About the Translations:
Virgil wrote The Aeneid between 29 and 19 BC. Not much is known about him, but we do know that he was born in 70 BC in a small village near Mantua, and did not become a Roman citizen until he was a young man. On his deathbed, Virgil was deeply unhappy with The Aeneid, which had been commissioned by Augustus as a national poem glorifying his empire. His last request that it be burned was ignored, and today we have a number of translations of this grand adventure story to enjoy (we can't find a complete list, but believe there to be more than 30 published in English).
We carry three translations here at Exodus Books. Two are set in verse, one is prose. (Click here to view an exclusive comparison chart which features five selections from the poem).
Robert Fagle’s 2006 translation is highly praised and seems to be the current favorite among critics. Fagles himself was a poet, and his deep appreciation for British and American poetry gives him a unique perspective when translating.
Poet and novelist Brad Leithauser gives an excellent explanation of the differences between the Fagles and Fitzgerald in one of his New York Times reviews. Fagles changed Virgil’s hexameter into long lines of free verse, which Leithauser says results in the “ghost of a hexameter serving as loose armature.”

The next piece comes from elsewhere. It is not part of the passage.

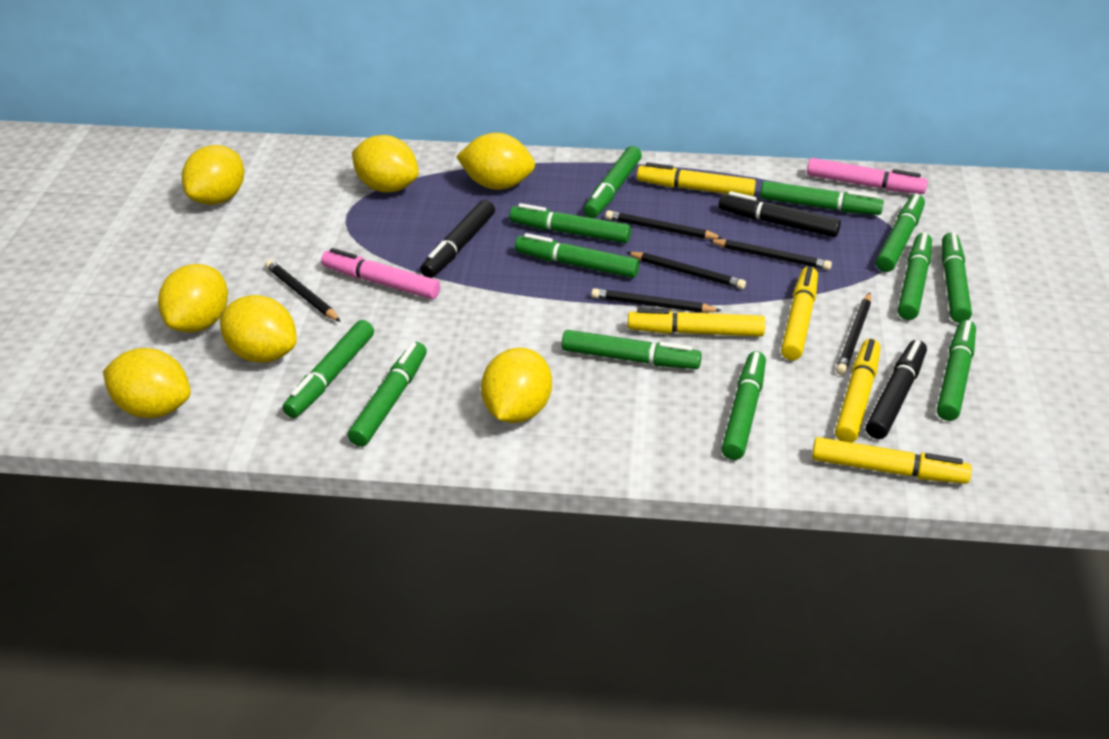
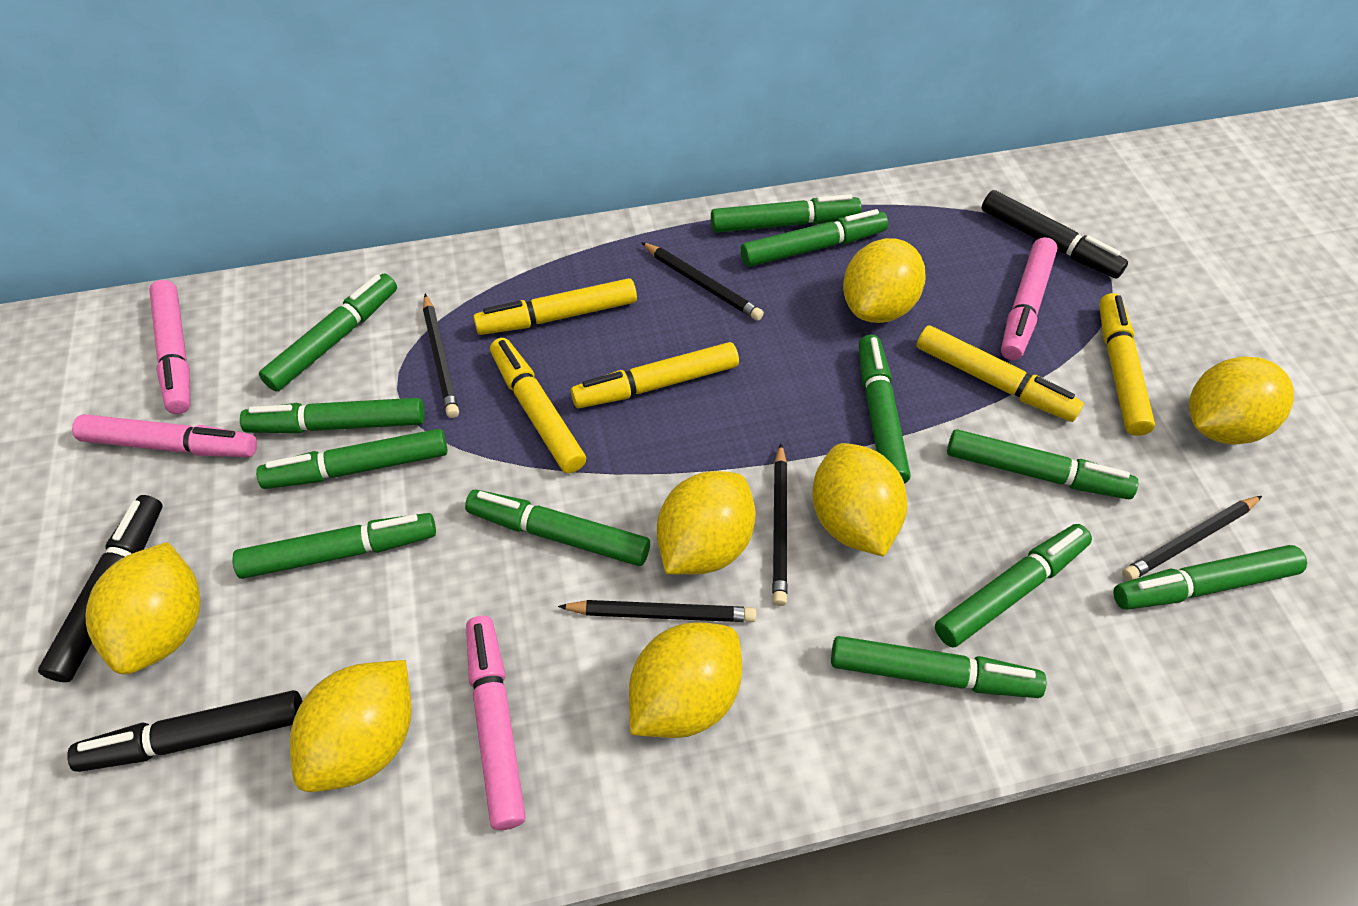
black pencil: 6 -> 5
pink marker: 2 -> 4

Fitzgerald’s 1981 rendering has shorter lines, which Leithauser claims convey the more passionate, action filled parts of the story better. Still, many scholars believe Fagle's faithfulness to the Latin text makes his an overall better rendition. Peter Leithart's Heroes of the City of Man cites Fitzgerald's version of the book and Veritas Press uses it in Omnibus I. Teaching the Classics uses the Fagles translation in the Reading Roadmaps packages.
David West, Professor Emeritus at the University of Newcastle upon Tyne, notes at the beginning of his 1990 prose version that the point of his translation was to "write readable English which does honour to the richness and sublimity of Virgil's language." West respects Jackson Knight's "ruling prose version," but believes it contains too much dated language. West believes good prose versions of The Aeneid need to exist, so that Virgil's work will become more widely read. His translation is used by the Memoria Press Literature Package.
We highly recommend Bernard Knox's introduction at the beginning of Fagles’ version. Knox approaches The Aeneid not as a dead piece of political propaganda, but a powerful poem which can give us insight into Italian history, Dante's Divine Comedy, and the nature of war. Knox’s appreciation is deep and personal: as a young U.S. Army captain attacking German strongholds in Italy, he relates how he once stumbled into an old farmhouse in the Italian countryside and found a copy of Virgil lying on the floor.
There are other translations of The Aeneid, and it will likely remain a favorite translation project of Latin scholars for centuries to come. Whichever version you choose to read, we hope you'll enjoy the epic story.
Did you find this review helpful?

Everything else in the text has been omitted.